We lived with our grandparents in their two-bedroom house on an acre of farm land in the Cedar Creek community, some ten miles outside of Nichols, a small town of about 10,000 people. In addition to the house my grandparents owned an old tobacco barn; a wash house, where laundry was done; a pump house for the well; and a chicken coop to mark the property line at the back of the farm. They had a garden in which they grew everything imaginable, including peanuts and the largest watermelons I have ever seen. The front of the house had a conventional raised porch with gray rotting planks of wood, a large evergreen tree that offered abundant shade across the circular dirt driveway, and a set of black and red rusting lawn chairs that kept the shade tree company year round. Our place was about a quarter of the way down the wandering four-mile dirt road that ran in front of our property. Only several years after I left my grandparents' custody was the road assigned a name by local officials in order for the Cedar Creek community to become part of the 911 emergency system.

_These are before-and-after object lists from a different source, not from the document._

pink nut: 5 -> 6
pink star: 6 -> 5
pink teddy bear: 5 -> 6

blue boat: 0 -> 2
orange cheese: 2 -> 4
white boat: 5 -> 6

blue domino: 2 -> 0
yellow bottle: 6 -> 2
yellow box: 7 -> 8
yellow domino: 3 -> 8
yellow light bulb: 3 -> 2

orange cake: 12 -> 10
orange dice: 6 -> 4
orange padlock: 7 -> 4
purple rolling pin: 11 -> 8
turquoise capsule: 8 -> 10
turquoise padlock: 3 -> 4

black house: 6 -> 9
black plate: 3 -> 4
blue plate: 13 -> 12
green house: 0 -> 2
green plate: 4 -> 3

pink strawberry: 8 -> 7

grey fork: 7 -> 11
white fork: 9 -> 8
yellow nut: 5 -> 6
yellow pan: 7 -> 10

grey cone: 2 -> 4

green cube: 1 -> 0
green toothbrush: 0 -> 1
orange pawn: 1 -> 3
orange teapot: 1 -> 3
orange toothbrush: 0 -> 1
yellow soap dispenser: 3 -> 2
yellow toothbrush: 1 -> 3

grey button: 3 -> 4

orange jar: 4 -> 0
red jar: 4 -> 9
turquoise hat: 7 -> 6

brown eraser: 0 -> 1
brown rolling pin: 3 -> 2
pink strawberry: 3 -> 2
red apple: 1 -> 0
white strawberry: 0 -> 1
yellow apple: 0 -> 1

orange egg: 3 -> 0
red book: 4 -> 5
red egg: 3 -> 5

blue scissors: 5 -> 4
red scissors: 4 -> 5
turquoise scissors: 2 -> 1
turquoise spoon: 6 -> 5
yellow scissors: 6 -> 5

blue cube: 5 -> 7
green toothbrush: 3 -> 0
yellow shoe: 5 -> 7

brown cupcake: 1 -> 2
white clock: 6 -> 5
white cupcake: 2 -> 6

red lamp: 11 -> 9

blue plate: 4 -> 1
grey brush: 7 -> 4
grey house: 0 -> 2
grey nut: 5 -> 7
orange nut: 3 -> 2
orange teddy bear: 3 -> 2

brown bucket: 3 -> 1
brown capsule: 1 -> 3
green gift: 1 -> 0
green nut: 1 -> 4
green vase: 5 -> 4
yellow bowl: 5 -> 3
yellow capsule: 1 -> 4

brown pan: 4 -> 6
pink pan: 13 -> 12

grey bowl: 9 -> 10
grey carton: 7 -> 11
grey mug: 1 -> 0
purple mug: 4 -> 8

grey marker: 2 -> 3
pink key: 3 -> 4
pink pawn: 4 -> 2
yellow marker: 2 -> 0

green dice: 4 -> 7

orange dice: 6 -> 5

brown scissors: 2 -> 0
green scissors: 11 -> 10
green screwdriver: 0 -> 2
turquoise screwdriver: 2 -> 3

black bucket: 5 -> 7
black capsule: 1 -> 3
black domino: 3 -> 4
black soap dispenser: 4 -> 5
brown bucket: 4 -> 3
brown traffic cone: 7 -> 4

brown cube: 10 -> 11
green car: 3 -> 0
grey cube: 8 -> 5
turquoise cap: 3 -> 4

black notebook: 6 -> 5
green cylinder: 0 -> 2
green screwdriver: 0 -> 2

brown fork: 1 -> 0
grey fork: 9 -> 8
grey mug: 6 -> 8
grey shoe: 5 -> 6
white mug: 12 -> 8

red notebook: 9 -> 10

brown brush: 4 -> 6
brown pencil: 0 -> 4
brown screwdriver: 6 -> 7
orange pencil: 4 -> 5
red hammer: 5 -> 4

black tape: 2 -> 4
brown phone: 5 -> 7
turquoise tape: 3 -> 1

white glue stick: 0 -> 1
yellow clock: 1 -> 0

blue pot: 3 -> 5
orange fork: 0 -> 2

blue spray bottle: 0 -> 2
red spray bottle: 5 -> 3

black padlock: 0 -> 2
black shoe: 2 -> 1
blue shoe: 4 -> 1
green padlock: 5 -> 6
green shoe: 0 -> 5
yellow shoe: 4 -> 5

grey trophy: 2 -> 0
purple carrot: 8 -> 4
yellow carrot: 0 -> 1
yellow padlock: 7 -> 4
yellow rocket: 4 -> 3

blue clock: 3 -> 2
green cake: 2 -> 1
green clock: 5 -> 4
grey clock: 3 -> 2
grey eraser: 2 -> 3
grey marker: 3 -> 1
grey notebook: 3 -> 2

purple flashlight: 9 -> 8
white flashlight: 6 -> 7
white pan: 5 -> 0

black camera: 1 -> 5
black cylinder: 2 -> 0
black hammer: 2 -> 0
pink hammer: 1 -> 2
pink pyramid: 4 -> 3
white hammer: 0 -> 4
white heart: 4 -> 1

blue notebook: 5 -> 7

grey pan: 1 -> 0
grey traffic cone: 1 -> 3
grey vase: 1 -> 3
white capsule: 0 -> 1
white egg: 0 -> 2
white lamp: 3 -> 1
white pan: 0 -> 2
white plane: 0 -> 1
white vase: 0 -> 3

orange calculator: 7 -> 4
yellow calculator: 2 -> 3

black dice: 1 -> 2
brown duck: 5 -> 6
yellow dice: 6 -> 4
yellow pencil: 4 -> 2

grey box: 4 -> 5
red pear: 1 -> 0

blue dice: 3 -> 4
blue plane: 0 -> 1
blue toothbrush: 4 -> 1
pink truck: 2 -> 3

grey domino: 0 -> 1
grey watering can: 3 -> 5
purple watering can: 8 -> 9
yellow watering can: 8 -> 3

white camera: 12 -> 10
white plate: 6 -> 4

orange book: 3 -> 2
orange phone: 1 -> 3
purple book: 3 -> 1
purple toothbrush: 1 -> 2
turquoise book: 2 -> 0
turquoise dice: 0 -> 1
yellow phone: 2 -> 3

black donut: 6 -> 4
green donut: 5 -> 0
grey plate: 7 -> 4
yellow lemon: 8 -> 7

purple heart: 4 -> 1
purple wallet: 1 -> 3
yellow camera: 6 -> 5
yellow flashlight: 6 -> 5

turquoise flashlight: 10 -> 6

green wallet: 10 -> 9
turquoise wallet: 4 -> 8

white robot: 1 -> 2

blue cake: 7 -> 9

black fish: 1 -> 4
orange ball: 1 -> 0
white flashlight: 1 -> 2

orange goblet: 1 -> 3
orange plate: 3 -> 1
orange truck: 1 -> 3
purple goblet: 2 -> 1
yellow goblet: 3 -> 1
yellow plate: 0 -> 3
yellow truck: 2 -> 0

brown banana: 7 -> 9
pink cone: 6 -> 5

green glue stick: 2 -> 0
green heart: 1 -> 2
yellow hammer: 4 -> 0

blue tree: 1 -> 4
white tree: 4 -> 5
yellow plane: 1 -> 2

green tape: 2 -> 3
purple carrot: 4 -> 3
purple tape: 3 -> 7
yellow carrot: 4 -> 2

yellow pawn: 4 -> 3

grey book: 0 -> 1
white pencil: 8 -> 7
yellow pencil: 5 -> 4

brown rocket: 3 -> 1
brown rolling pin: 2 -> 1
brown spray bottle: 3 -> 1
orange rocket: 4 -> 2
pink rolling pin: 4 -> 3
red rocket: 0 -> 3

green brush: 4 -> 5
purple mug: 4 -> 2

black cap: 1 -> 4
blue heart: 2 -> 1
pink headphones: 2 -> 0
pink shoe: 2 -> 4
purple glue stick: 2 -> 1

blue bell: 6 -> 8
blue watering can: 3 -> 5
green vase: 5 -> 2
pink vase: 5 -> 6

The Cedar Creek Baptist Church and Mr. Stanley's country store sat at the two ends of the dirt road, and both places were frequently a destination for my little sister and me, since getting lost was virtually impossible if you faithfully followed the side of the road until it ended. Despite the considerably longer distance from our house, Mr. Stanley's store was our favorite destination. We would buy two bottles of Pepsi-Cola and two Moon Pies for a dollar. We'd temper the stifling heat and forget the clouds of gnats that perpetually inhabited South Carolina's Low Country by drinking our Pepsis and dipping our toes in the creek at the side of the dirt road half way home from the store.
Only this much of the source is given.